In December, APA's Board of Directors supported the establishment of a Commission on Education, training and Licensure. If APA's Council of Representatives also supports the idea, the commission will begin to address these major concerns, Johnson says.
A third presidential priority for Johnson is expanding opportunities for psychology science and practice. To further this initiative, she will establish a cross-constituency task force to identify barriers, enhance opportunities and develop new collaborative endeavors in emerging markets.
"It's going to be a team effort," she says. "I see my election as the result of a team effort and whatever happens in my presidency as the result of a team effort."

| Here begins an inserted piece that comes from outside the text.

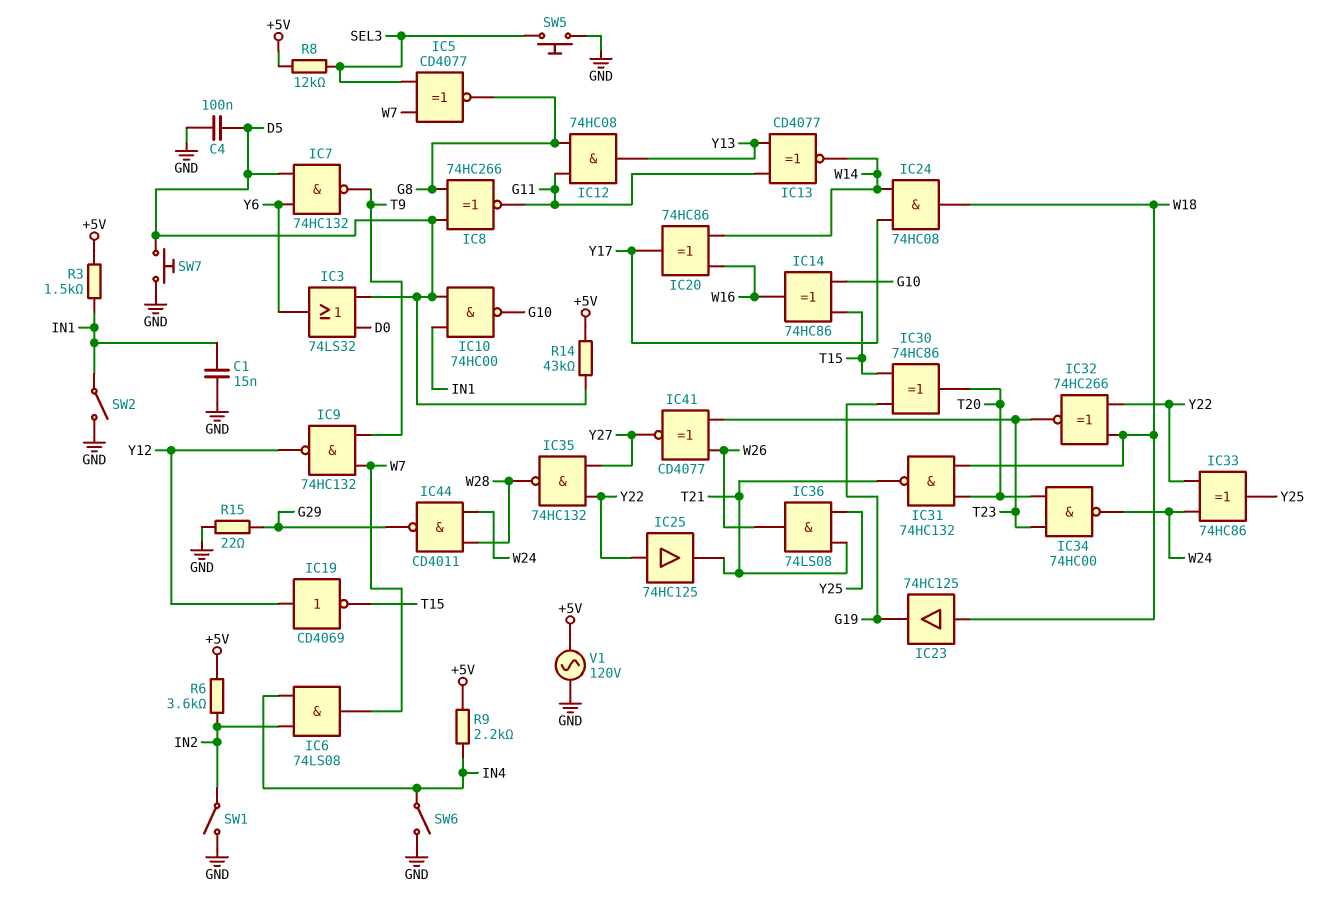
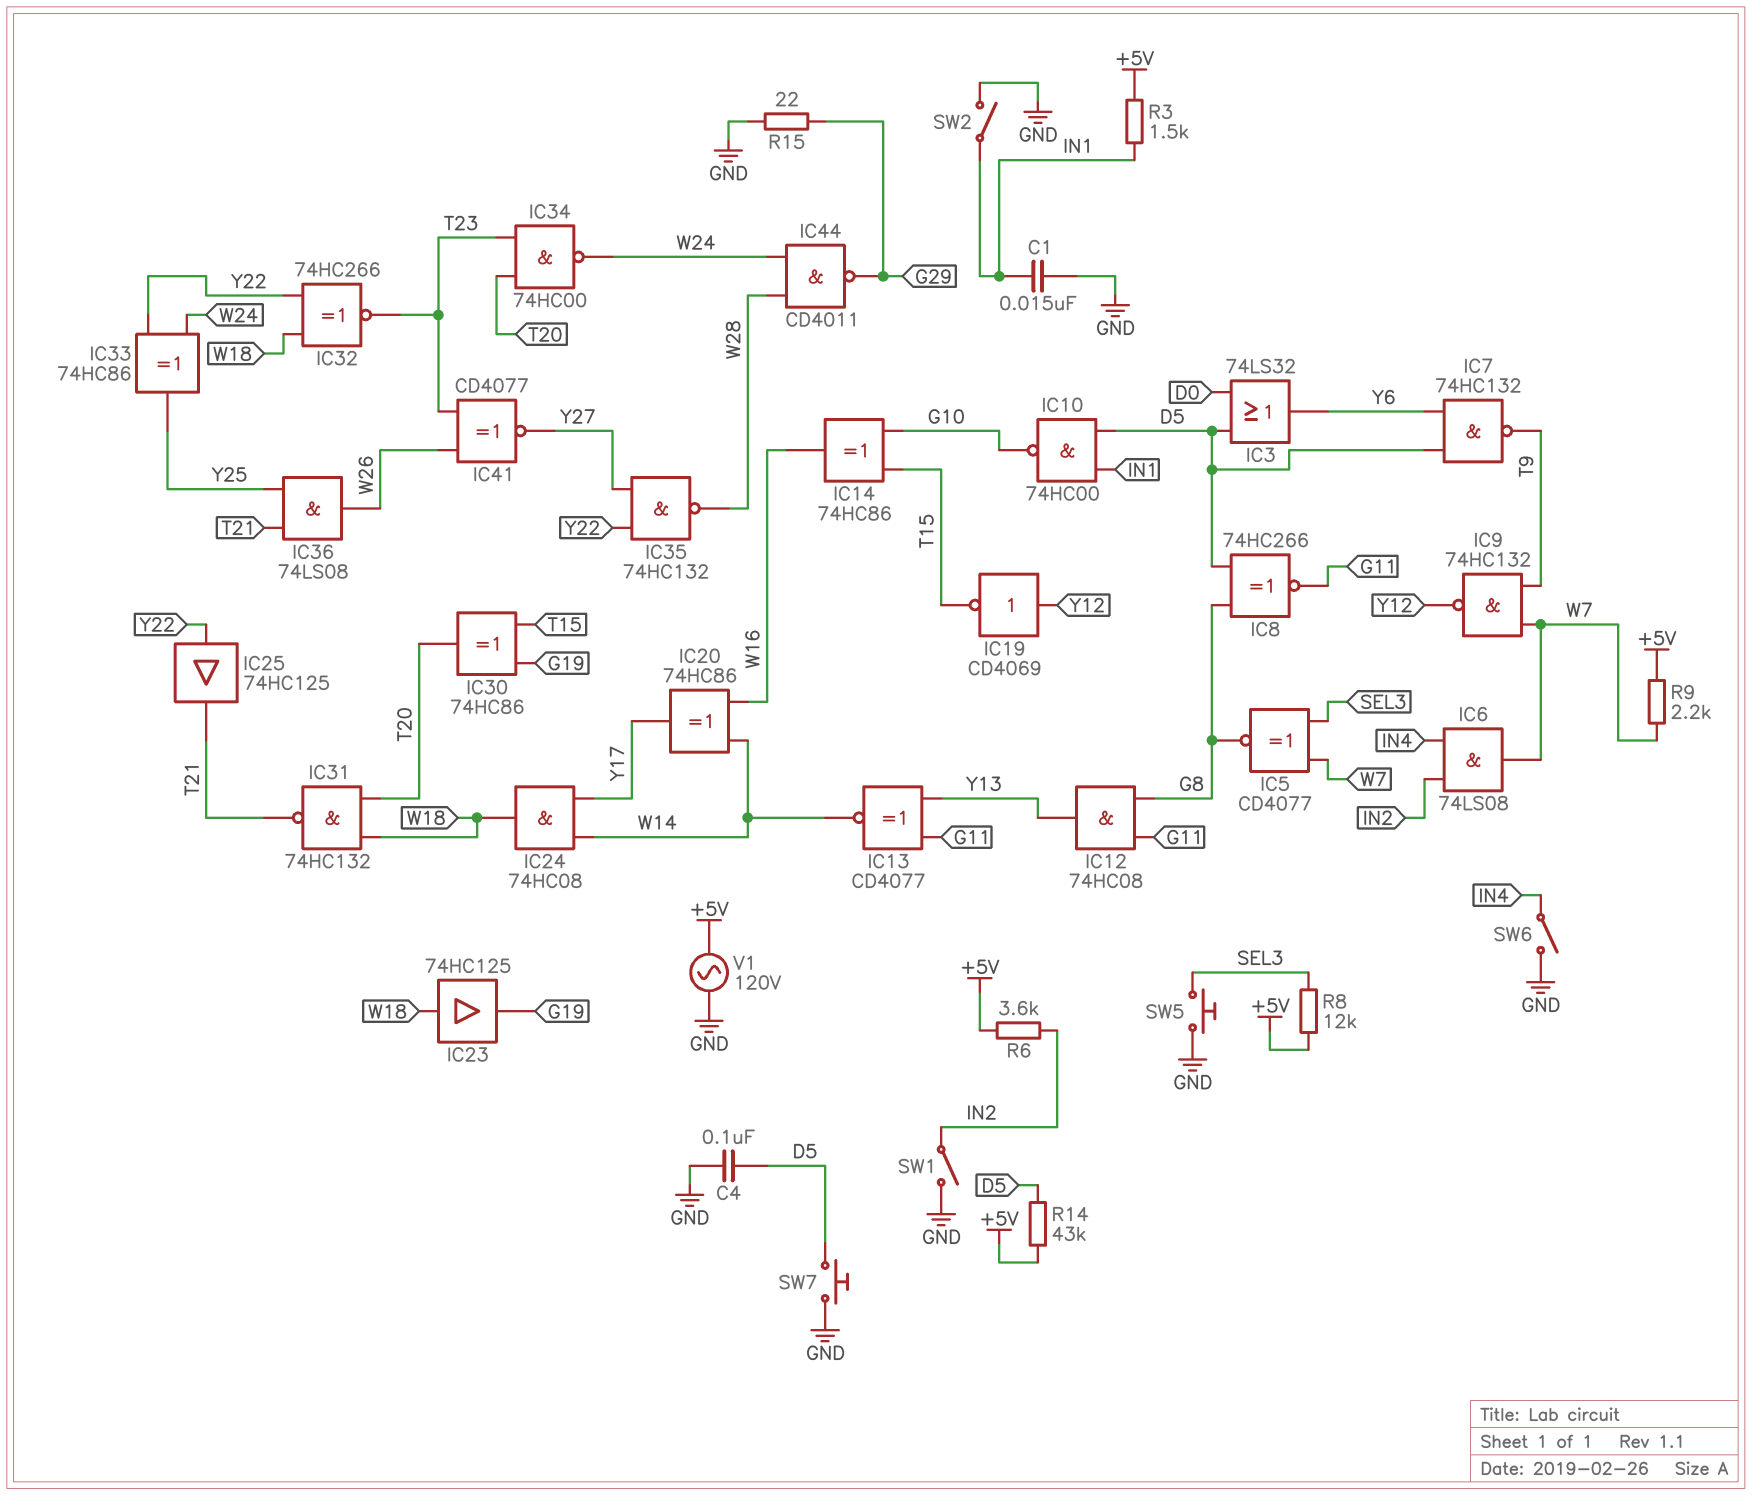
R9: 2.2k (+5V, IN4) -> 2.2k (+5V, W7)

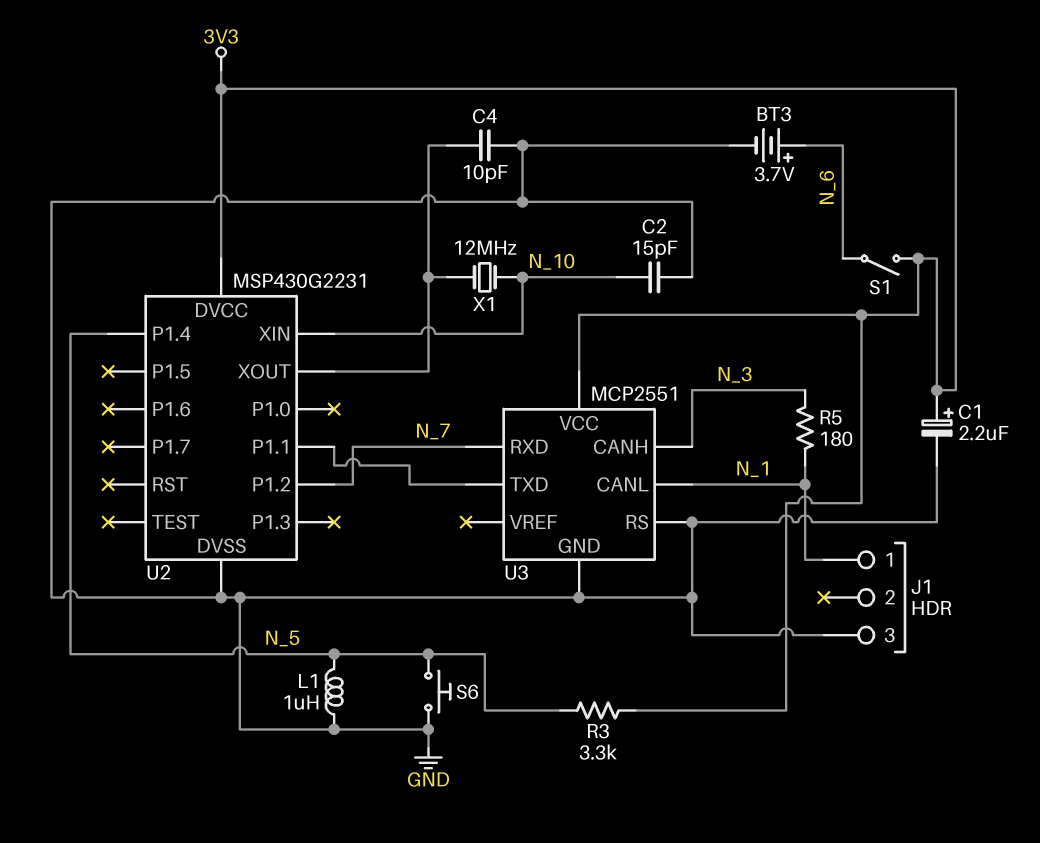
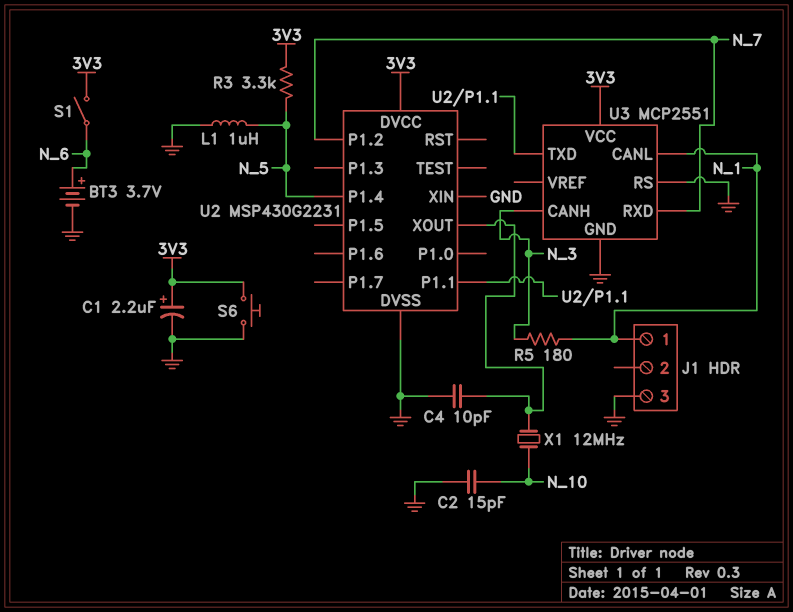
S6: button (GND, N_5) -> button (3V3, GND)
U2 pin XIN: N_10 -> GND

Johnson earned her PhD in clinical psychology from Wayne State University in 1972. Her training also includes a Harvard Medical School two-year postdoctoral program for Mental Health Planners and Administrators.
She comes to the presidential post with a wealth of national and state association experience. She has served on APA's Board of Directors (1997-99); on APA's Council Representative (1995-97; 1985-88); and on APA's Finance Committee (1987-91).
She co-chaired with Martin E.P. Seligman, PhD, the 1998 miniconvention on professional education and training; initiated, with Sharon S. Brehm, PhD, and Dorothy W. Cantor, PsyD, the Task Force on Women in Academe; and co-chaired with Karen M. Zager, PhD, the Task Force on Adolescent Girls.
She is an APA Fellow of Divisions 12 (Clinical), 29 (Psychotherapy), 35 (Women), 42 (Independent Practice), 43 (Family) and 51 (Men and Masculinity).
On the state level, Johnson has been involved in the Massachusetts Psychological Association for more than 25 years, serving as president, council representative and board member.